In Classical Music, Gustav Mahler, Review on September 30, 2011 at 3:19 pm

Review – Symphony No. 2, “Resurrection”.
Ailish Tynan, Iris Vermillion, London Symphony Chorus.
BBC Philharmonic, Juanjo Mena.
Saturday 24 September, 2011.

As I have mentioned in a previous post, Mahler is challenging to conduct convincingly. As well as being a master of orchestration and – what is often forgotten – having an incredibly keen sense of the orchestra’s colour palette and dynamic flexibility, he was himself an excellent conductor. Having been educated at the Vienna Conservatory he was well acquainted with – in fact acutely knowledgeable about – the music of Mozart, Haydn and Beethoven as well as of Wagner and additionally he was one of the few exponents of Bruckner.

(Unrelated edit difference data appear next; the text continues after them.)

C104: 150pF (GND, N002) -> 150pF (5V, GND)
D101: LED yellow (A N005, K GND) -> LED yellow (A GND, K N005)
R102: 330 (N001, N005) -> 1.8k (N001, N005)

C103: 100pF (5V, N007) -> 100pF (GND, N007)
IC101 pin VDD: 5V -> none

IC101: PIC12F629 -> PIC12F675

All of these elements have to be considered, combined and balanced when it comes to performing his music. In the right combination, with an ensemble of the highest standard and under a conductor of intelligence, passion and experience, a performance can be truly remarkable.

And on Saturday night at Bridgewater Hall, at the inaugural concert of the BBC Philharmonic under their new Chief Conductor Juanjo Mena, all the elements came together, fused brilliantly and created just such a memorable evening.

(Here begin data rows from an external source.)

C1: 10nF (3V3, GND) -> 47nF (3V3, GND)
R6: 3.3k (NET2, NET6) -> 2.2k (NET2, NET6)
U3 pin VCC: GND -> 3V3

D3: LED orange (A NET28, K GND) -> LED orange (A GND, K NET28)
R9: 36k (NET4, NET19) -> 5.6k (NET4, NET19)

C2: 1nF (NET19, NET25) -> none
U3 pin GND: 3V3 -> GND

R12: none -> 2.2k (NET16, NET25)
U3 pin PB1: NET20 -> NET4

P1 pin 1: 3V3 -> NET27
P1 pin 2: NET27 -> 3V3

Mena opened the first movement at a brisker pace than usual. From the first ‘bite’ in the tremolando strings and the rhythmically muscular cello entry – every note clearly discernable – it was clear that Mahler’s Resurrection Symphony was a piece that Mena was both steeped in and loved.

And in the opening section it was also clear that Mena’s approach would balance the “bite” with the lyrical. The violin theme is so often “chopped up” by conductors – even Jurowski in his recent and excellent recording – but Mena’s handling was much more song-like. And throughout the first movement, the attention was in the detail. Mena perfectly balanced the ‘walking bass’ against the woodwind so that as ever before I heard so clearly the inference to chorales.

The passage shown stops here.